Mais alors que les caisses de l’État sont de nouveau pleines grâce à l’envolée des prix des hydrocarbures, certains économistes s’inquiètent de voir les accents réformateurs d’Alger tomber définitivement aux oubliettes.
“Il est étonnant que le pouvoir algérien, quelle que soit la conjoncture, ne mette pas à profit ces revenus exceptionnels pour injecter ces surplus dans l’économie réelle”, estime Camille Sari. “Le problème, c’est qu’il n’y a pas de vision politique”, ajoute l’économiste, qui dénonce la corruption et le rôle prépondérant de l’armée dans l’économie algérienne.
“C’est toute la difficulté d’une économie qui, historiquement, a été gérée de manière verticale. Changer cela demande une véritable révolution culturelle”, analyse Alexandre Kateb, qui appelle à une refonte du système de gouvernance et à la dynamisation du secteur privé.
Mais, selon le Premier ministre Aïmene Benabderrahmane, l’Algérie est sur la bonne voie. “Les exportations hors hydrocarbures ont atteint un niveau jamais atteint depuis l’indépendance”, a déclaré le chef du gouvernement dans une interview lors de l’élaboration de la loi de finances de 2022.

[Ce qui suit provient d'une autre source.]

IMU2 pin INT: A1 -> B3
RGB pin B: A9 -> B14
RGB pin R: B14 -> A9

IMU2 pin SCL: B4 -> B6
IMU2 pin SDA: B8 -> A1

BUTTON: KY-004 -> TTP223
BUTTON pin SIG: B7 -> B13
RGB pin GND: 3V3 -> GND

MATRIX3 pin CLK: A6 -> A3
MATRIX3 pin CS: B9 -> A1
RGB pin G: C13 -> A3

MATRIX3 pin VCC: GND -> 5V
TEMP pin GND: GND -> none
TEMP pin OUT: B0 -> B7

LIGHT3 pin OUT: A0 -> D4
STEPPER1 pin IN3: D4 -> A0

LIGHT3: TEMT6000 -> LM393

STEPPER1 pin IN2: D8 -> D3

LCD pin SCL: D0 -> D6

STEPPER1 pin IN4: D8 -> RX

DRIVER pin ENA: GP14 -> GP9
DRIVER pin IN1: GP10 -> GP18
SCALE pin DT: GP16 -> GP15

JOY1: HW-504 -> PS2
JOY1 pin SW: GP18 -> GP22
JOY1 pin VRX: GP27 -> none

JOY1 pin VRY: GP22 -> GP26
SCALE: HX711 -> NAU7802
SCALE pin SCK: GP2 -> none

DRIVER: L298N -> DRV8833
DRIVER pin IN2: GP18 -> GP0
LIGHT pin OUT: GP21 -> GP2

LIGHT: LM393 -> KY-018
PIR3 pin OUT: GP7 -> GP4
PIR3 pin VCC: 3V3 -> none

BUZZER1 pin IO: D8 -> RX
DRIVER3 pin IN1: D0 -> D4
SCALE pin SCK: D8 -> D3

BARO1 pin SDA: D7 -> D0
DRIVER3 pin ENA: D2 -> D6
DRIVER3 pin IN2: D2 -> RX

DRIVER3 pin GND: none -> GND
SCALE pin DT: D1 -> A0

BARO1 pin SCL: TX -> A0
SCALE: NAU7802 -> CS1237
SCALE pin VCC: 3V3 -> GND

En 2021, le pays a en effet réussi à afficher le chiffre de 4 milliards de dollars (environ 3,8 milliards d’euros) d’exportations hors hydrocarbures et espère atteindre 7 milliards de dollars (environ 6,62 milliards d’euros) en 2022, rappelle Courrier international.
“La balle est désormais dans le camp des dirigeants algériens et de leur capacité à exploiter cette manne pour l’investir à bon escient”, assure Alexandre Kateb, “plutôt que de l’utiliser pour acheter la paix sociale et faire perdurer le modèle de rente”.